Installing a Digital Signal Processor
If you have gone up through a speaker and amp upgrade, you are probably pretty happy with how your system sounds. But in reality, even if you have used top-quality speakers and amps, it won’t be as good as it can be, and I have just ruined it for you. There are a number of issues with trying to install stereo in a tin can that you are sitting off center in. You are not in the center of the “stage”, you have sound coming at you in all directions, arriving at different times, and it is reflecting off of some surfaces like the windows, as well as being absorbed by things like the seats. So you have a lot of sound, but no focus, spikes and valleys in the frequency response and blurry imaging.
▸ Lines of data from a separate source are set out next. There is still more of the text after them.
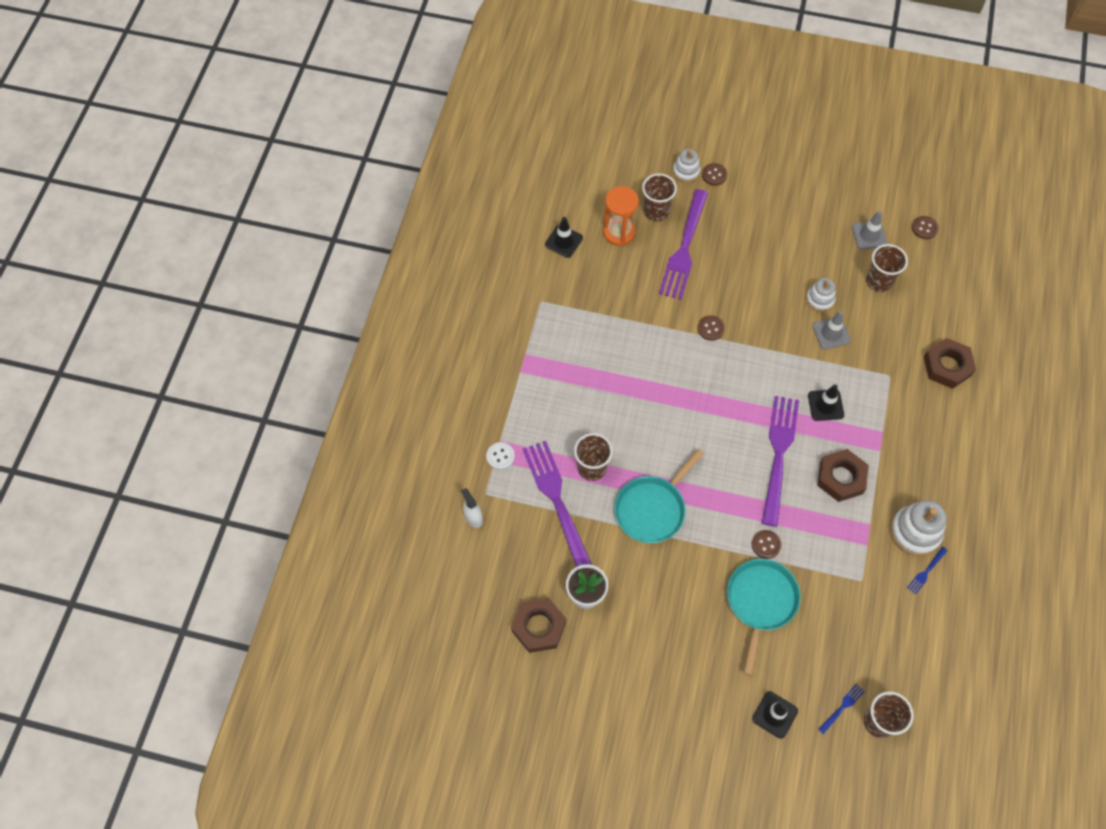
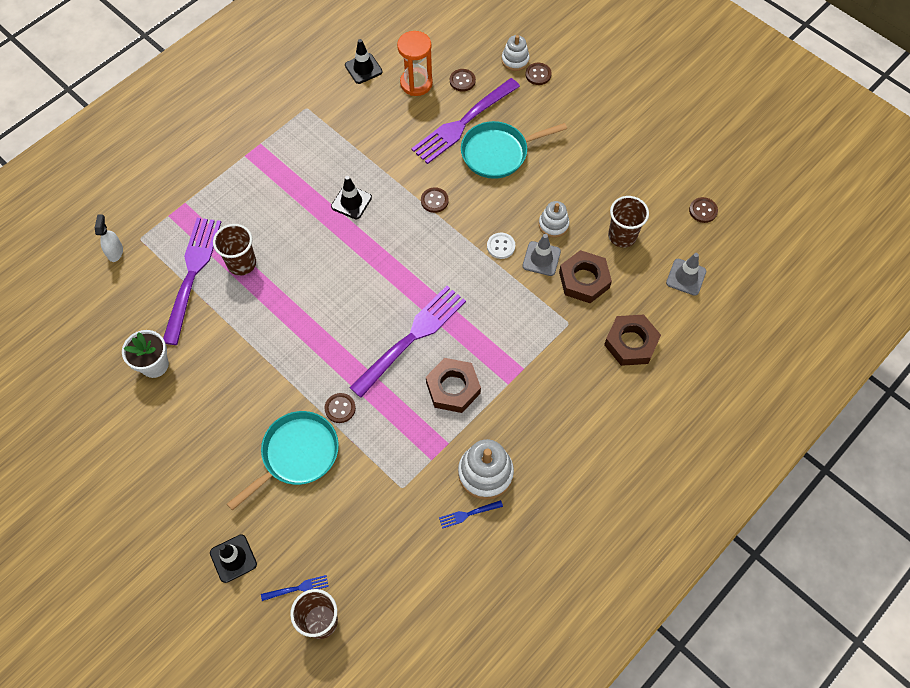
camera: 30 degrees right, 0 degrees up
(500, 456) = (175, 215): white button -> white button (501, 246)
(538, 627) = (96, 369): brown nut -> brown nut (584, 280)
(652, 509) = (265, 324): turquoise pan -> turquoise pan (498, 153)
(656, 211) = (462, 81): brown cup -> brown button
(825, 405) = (488, 318): black traffic cone -> black traffic cone (351, 202)
(869, 235) = (643, 192): grey traffic cone -> grey traffic cone (686, 277)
It can’t be fixed perfectly, but you can make huge improvements by using a digital sound processor, or DSP. A DSP is basically a dedicated computer that will equalize the sound, precisely control the crossover frequency between the speakers, and adjust the output volume and the timing of each speaker so that you get the sound in the correct time-domain at the right intensity. Excellent DSPS are made by Rockford Fosgate, Alpine, JL, and JBL, as well as audiophile companies like Audison and Helix. These run in the $600-$1000 + range. Not for me. Precision Power/Soundstream make a very good $500-$600 range DSP as well. These are based on the audiophile company MiniDSP, based in Hong Kong. MiniDSP also makes its own DSP’s with very high quality components and specs, but they are intended for use by the DIY crowd, of which I am one of. These DSPs sell for $125. Now you are talking! I highly recommend the miniDSP’s and by extension, the PPI DEQ8. These are installed between your signal and amplifier and handle all the sound processing. One of the best things about these is that they adjust the time-alignment of speakers so that you can perfectly align left and right for excellent stereo imaging. Another is that you can time the speakers front and rear so that the subwoofer sound arrives at the same time as the rest of the sound, which makes percussion and bass instruments sound like they are coming out of your window. The equalization function also help to correct the distortions from reflections, phasing of the sound, or other things that can lead to odd sounds or distortions. I guarantee that this will make your system sound amazing.
And if you actually read this far, Thanks, I owe you a beer!